The Problems of Ukrainian Authors

If $\alpha \ge 90^{\circ }$, then $AB+AC>2h\ge 2h\sin \alpha \ge BC\cdot \cos \alpha +2h\sin \alpha$, because $\cos \alpha \le 0$, that is, the inequality is strict.

Let now $\alpha <90^{\circ }$, denote by $H_1,H_2,H_3$ the feet of altitudes from vertices $A,B,C$ respectively, $K_2$ be the point symmetric to $H_2$ with respect to line $AB$ and analogously $K_3$ be the point symmetric to $H_3$ with respect to line $AC$. Denote by ${\omega }_1$ and ${\omega }_2$ the circumscribed circles of the triangles $AB{H}_1$ and $AC{H}_1$ respectively (Fig.23). Then $AB$ and $AC$ are diameters of these circles, as $\angle A{K}_{2}B=\angle A{K}_{3}C=90^{\circ }$, so $K_2\in {\omega }_1$ and $K_3\in {\omega }_2$. Then $AB\ge K_2{H}_1$ and $AC\ge K_3{H}_1$.

Fig.23

Next, by Ptolemy's theorem $AB\cdot K_2{H}_1=A{K}_2\cdot B{H}_1+B{K}_2\cdot A{H}_1$. This implies $$K_2{H}_1=\frac{A{K}_2\cdot B{H}_1}{AB}+\frac{B{K}_2\cdot A{H}_1}{AB}=\frac{A{H}_2}{AB}\cdot B{H}_1+\frac{B{H}_2}{AB}\cdot A{H}_1=B{H}_1\cos \alpha +h\sin \alpha .$$ Analogously, $K_3{H}_1=C{H}_1\cos \alpha +h\sin \alpha$. Then $$AB+AC\ge K_2{H}_1+K_3{H}_1=(B{H}_1\cos \alpha +h\sin \alpha )+(C{H}_1\cos \alpha +h\sin \alpha )=BC\cos \alpha +2h\sin \alpha ,$$ the proof is finished.

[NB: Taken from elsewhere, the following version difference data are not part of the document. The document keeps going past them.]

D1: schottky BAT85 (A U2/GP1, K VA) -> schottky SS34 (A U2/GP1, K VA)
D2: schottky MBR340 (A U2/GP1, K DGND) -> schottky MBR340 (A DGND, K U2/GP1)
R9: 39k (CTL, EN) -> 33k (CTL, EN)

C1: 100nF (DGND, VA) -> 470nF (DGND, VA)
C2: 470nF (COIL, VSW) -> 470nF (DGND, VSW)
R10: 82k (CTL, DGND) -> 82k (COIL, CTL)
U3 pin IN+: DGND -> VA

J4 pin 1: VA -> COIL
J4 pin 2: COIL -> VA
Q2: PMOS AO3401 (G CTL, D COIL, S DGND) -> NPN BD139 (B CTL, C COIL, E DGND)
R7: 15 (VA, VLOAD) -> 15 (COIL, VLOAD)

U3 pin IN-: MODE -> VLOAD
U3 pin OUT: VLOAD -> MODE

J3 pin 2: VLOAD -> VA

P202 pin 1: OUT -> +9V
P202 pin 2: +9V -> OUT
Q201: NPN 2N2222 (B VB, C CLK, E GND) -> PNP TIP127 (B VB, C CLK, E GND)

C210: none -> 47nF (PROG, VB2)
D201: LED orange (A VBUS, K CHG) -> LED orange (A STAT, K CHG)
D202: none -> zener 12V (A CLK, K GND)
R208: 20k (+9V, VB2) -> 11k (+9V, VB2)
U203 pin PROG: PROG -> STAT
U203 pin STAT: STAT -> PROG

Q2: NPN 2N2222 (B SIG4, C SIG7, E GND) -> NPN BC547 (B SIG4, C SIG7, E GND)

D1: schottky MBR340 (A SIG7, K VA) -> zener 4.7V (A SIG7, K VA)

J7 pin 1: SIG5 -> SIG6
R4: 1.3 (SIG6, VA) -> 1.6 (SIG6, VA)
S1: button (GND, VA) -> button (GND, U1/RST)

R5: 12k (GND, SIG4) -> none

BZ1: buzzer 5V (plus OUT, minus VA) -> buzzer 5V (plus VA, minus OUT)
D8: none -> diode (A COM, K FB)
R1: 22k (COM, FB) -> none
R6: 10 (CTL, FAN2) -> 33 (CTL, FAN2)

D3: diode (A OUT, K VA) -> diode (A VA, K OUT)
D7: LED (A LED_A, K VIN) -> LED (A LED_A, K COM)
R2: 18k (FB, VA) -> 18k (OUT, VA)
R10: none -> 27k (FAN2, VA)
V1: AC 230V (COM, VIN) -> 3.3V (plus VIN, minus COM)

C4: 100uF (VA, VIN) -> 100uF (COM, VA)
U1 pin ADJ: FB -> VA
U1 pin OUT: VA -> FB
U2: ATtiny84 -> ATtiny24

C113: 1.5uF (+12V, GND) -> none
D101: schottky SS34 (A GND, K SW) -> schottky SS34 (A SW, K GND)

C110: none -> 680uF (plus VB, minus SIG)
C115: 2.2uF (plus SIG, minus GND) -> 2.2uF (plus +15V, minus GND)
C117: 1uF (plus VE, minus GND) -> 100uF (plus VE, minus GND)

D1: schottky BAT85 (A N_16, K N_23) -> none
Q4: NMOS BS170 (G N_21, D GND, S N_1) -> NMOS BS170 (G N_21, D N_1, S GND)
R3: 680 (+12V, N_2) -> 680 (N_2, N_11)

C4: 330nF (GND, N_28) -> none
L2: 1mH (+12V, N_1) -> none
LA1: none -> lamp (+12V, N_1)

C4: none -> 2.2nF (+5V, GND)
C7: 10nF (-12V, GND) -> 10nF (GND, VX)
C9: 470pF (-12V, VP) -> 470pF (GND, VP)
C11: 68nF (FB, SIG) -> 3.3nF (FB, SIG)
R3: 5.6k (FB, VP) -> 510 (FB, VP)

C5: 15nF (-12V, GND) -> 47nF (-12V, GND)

Equality holds if and only if the segments $K_2{H}_1$ and $K_3{H}_1$ are the diameters of circles ${\omega }_1$ and ${\omega }_2$ respectively. In this case $$\angle ABC=90^{\circ }-\angle BA{H}_1=\angle BA{K}_2=\angle BAC=\angle CA{K}_3=90^{\circ }-\angle CA{H}_1=\angle ACB,$$ then the triangle $ABC$ is equilateral. It is easily checked that the equality holds.